The agencies note that attacks continue challenges that Iranian actors have attempted in the past. “Over the past several months, Iranian-aligned hacktivists have increasingly conducted website defacements and leaks of sensitive information exfiltrated from victims,” the notice indicates. “These hacktivists are likely to significantly increase distributed-denial-of-service campaigns against U.S. and Israeli websites due to recent events.”
Finally, the agencies warn that Iranian-affiliated cyber actors may collaborate with other criminal groups on ransomware attacks or clandestinely encrypting information.
Wider threats noted
The growth of Iranian threats is part of a broader pattern of risks to national cybersecurity, other federal agencies note.
The Office of the Director of National Intelligence recently released the 2026 Annual Threat Assessment of the U.S. Intelligence Community.

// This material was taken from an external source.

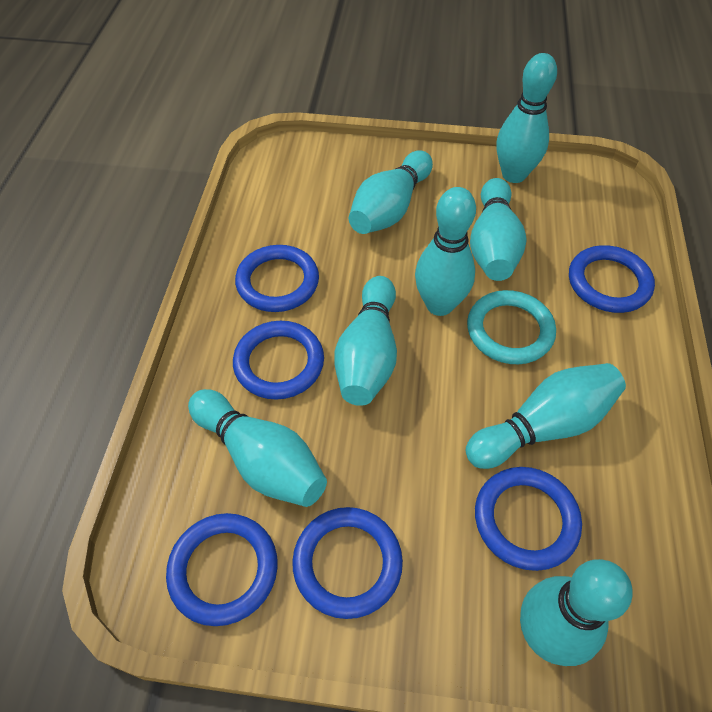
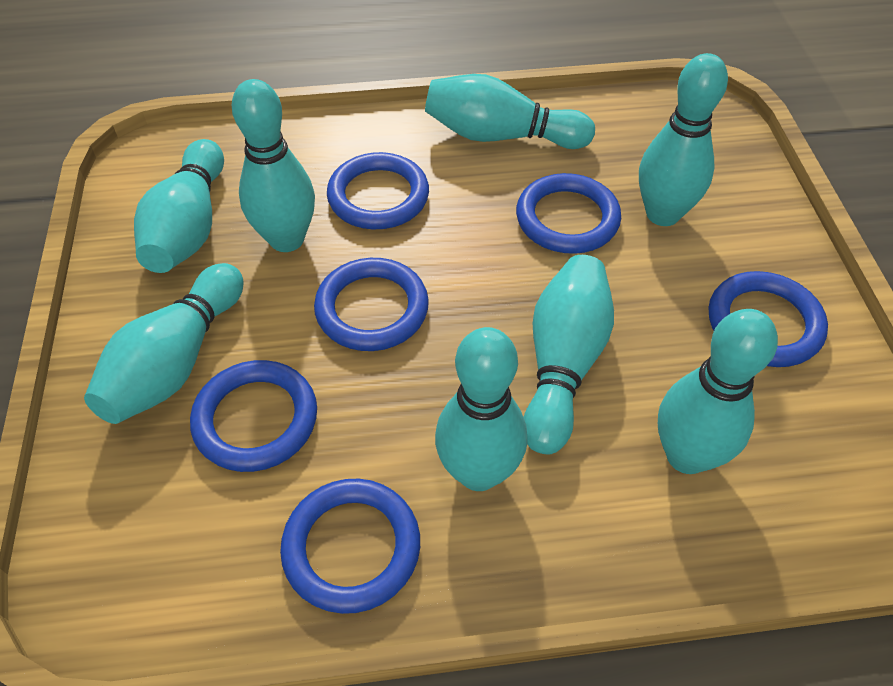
turquoise ring: 1 -> 0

According to an analysis by the College of Health Information Management Executives (CHIME), ”this report reflects the insights of the entire (intelligence community).”
In recent testimony before the Senate Select Committee on Intelligence, Director of National Intelligence Tulsi Gabbard’s opening remarks noted that, in the “cyber domain, China, Russia, Iran, North Korea and non-state ransomware groups will continue to seek to compromise U.S. government and private-sector networks as well as critical infrastructure to collect intelligence, create options for future disruption and for financial gain.”

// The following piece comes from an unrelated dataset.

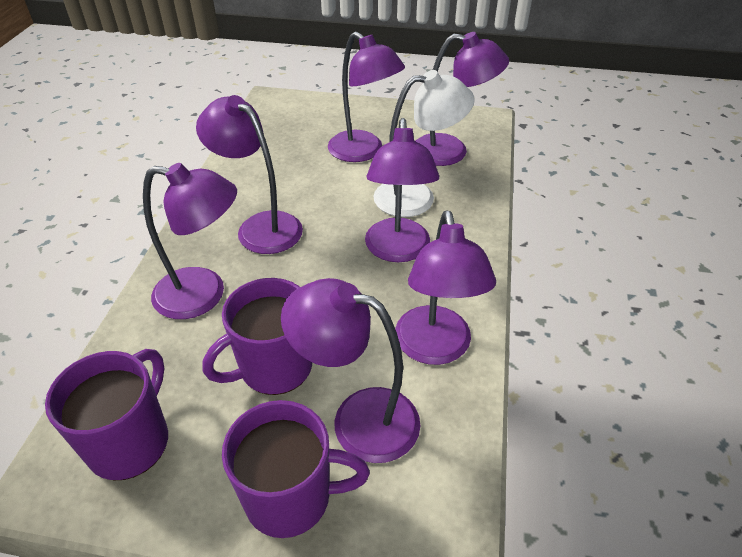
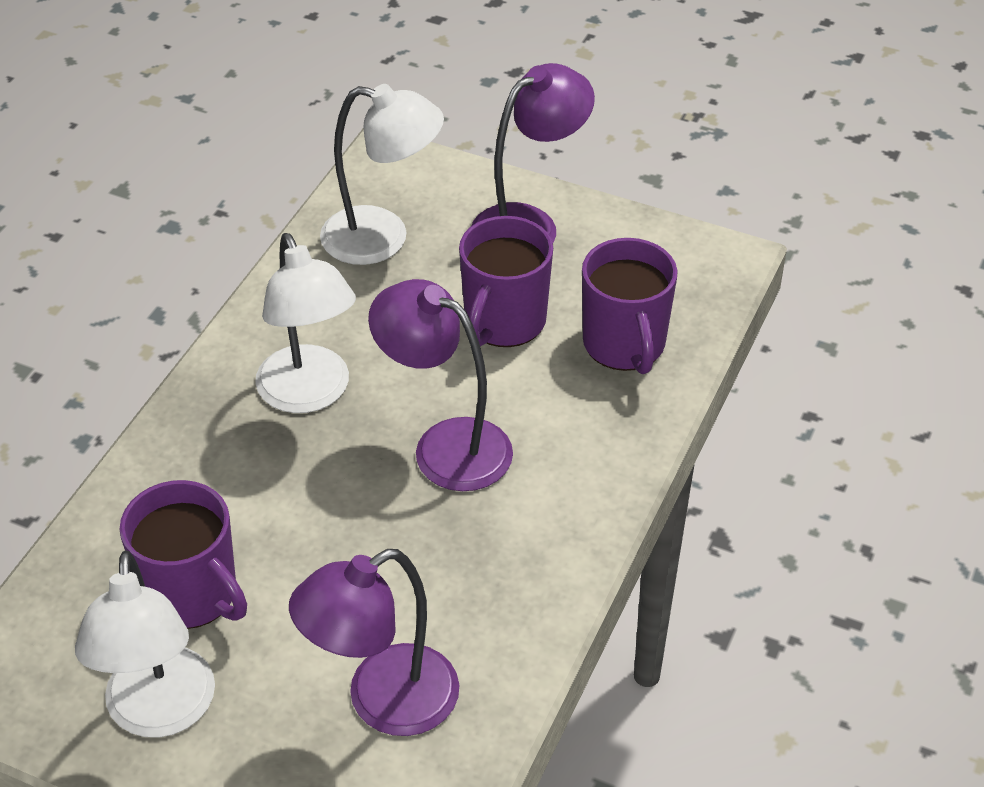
purple lamp: 7 -> 3
white lamp: 1 -> 3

The risks are heightened for healthcare organizations, and the attacks on Stryker – bearing a resemblance to vulnerabilities exposed in attacks on Oracle and Change Healthcare – show the potential for serious downstream effects on the industry when industry technology suppliers are breached.
Vulnerability awareness
“Attacks like this unfortunately aren’t surprising,” says Skip Sorrels, field chief technology officer and chief information security officer for Claroty, a technology security systems provider. “Even before the latest geopolitical tensions, hacktivist activity targeting healthcare and other critical infrastructure had been steadily increasing, and that trend makes organizations like medical device manufacturers and hospitals more likely to be caught in the crossfire.”
Increased attack vectors mean it’s incumbent on organizations to improve cybersecurity practices and exercise heightened awareness.

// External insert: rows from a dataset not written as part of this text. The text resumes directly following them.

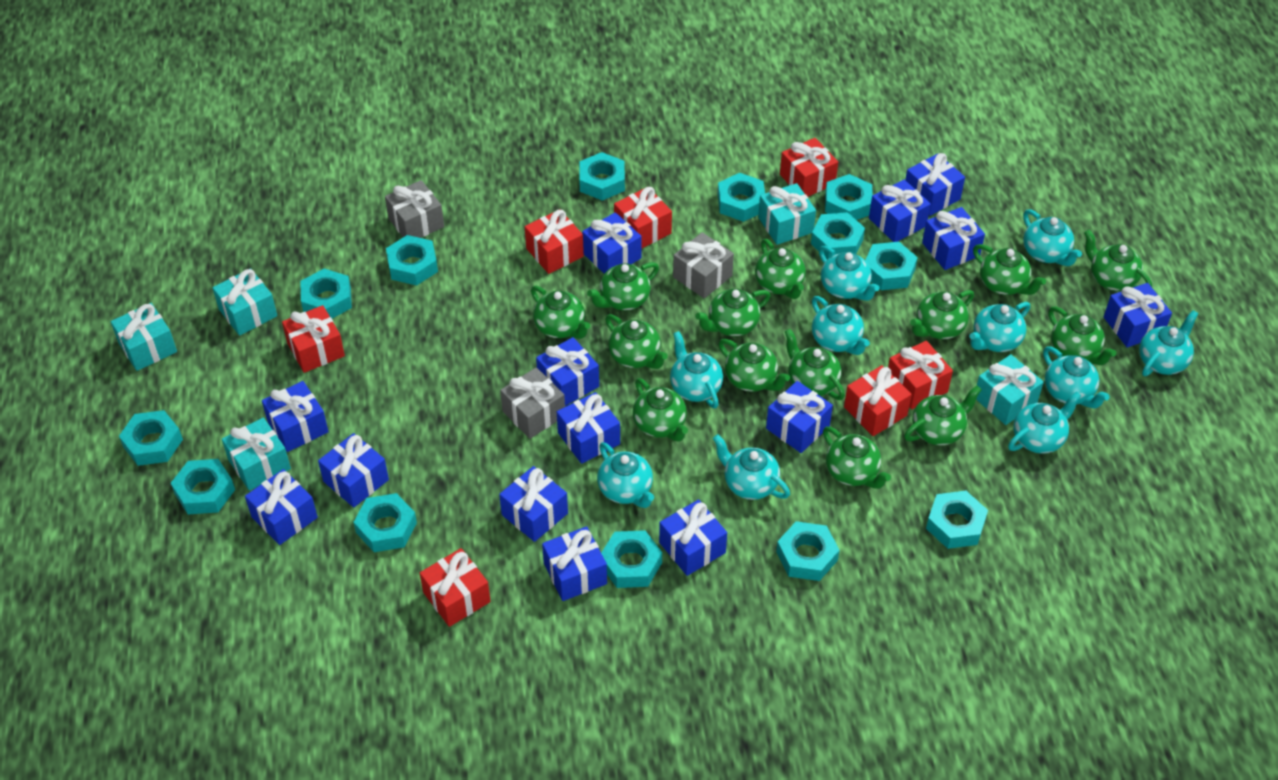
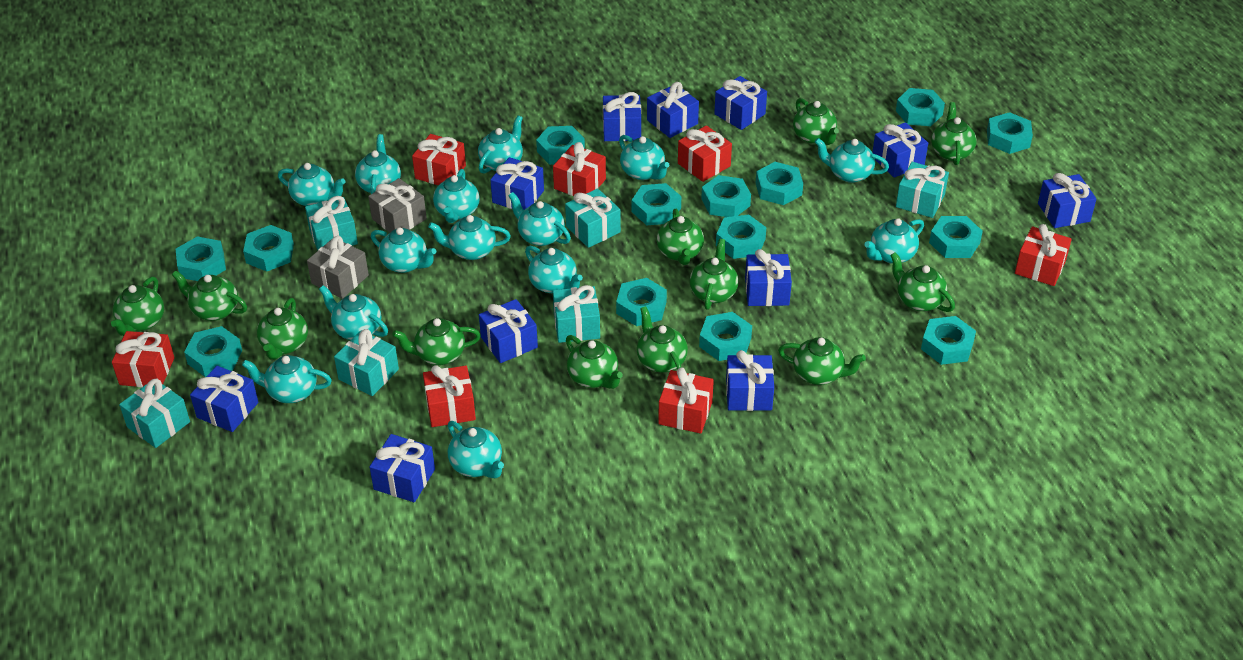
blue gift: 14 -> 11
green teapot: 14 -> 12
grey gift: 3 -> 2
turquoise gift: 5 -> 6
turquoise nut: 13 -> 14
turquoise teapot: 10 -> 14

“In many cases, attackers simply find the path of least resistance — an exposed system, an unsecured management console or credentials that allow them to move deeper into the environment,” Sorrels notes.
“Once they gain administrative access, they effectively hold the keys to the kingdom and can disrupt everything from mobile devices to operational systems.
“As a former ICU nurse, I’ve seen firsthand how even small technology outages ripple through care delivery, which is why cybersecurity in healthcare must be treated as part of patient safety, with organizations prioritizing visibility into their cyber-physical systems and closing those ‘open doors’ before attackers find them.”
Proactive steps to take
The recent federal advisory suggests the following safety measures.
Disconnect operational technology and industrial control systems from the public Internet.
Ensure devices and accounts are protected with strong, unique passwords or employ multi-factor authentication.
Implement phishing resistant multi-factor authentication.
Apply manufacturers’ latest software patches for Internet-facing systems.
Monitor user access logs for remote access to networks.
Establish processes that prevent unauthorized changes, loss of view of control to operational technology.
Ensure business continuity and incident response plans are in place, review them and update them as necessary.
Rehearse recovery efforts for critical systems and related actions.
Consider how leaked credentials could be leveraged to conduct malicious activity and ensure security measures are in place to mitigate the impact of any potential leaks.
Fred Bazzoli is the Editor in Chief of Health Data Management.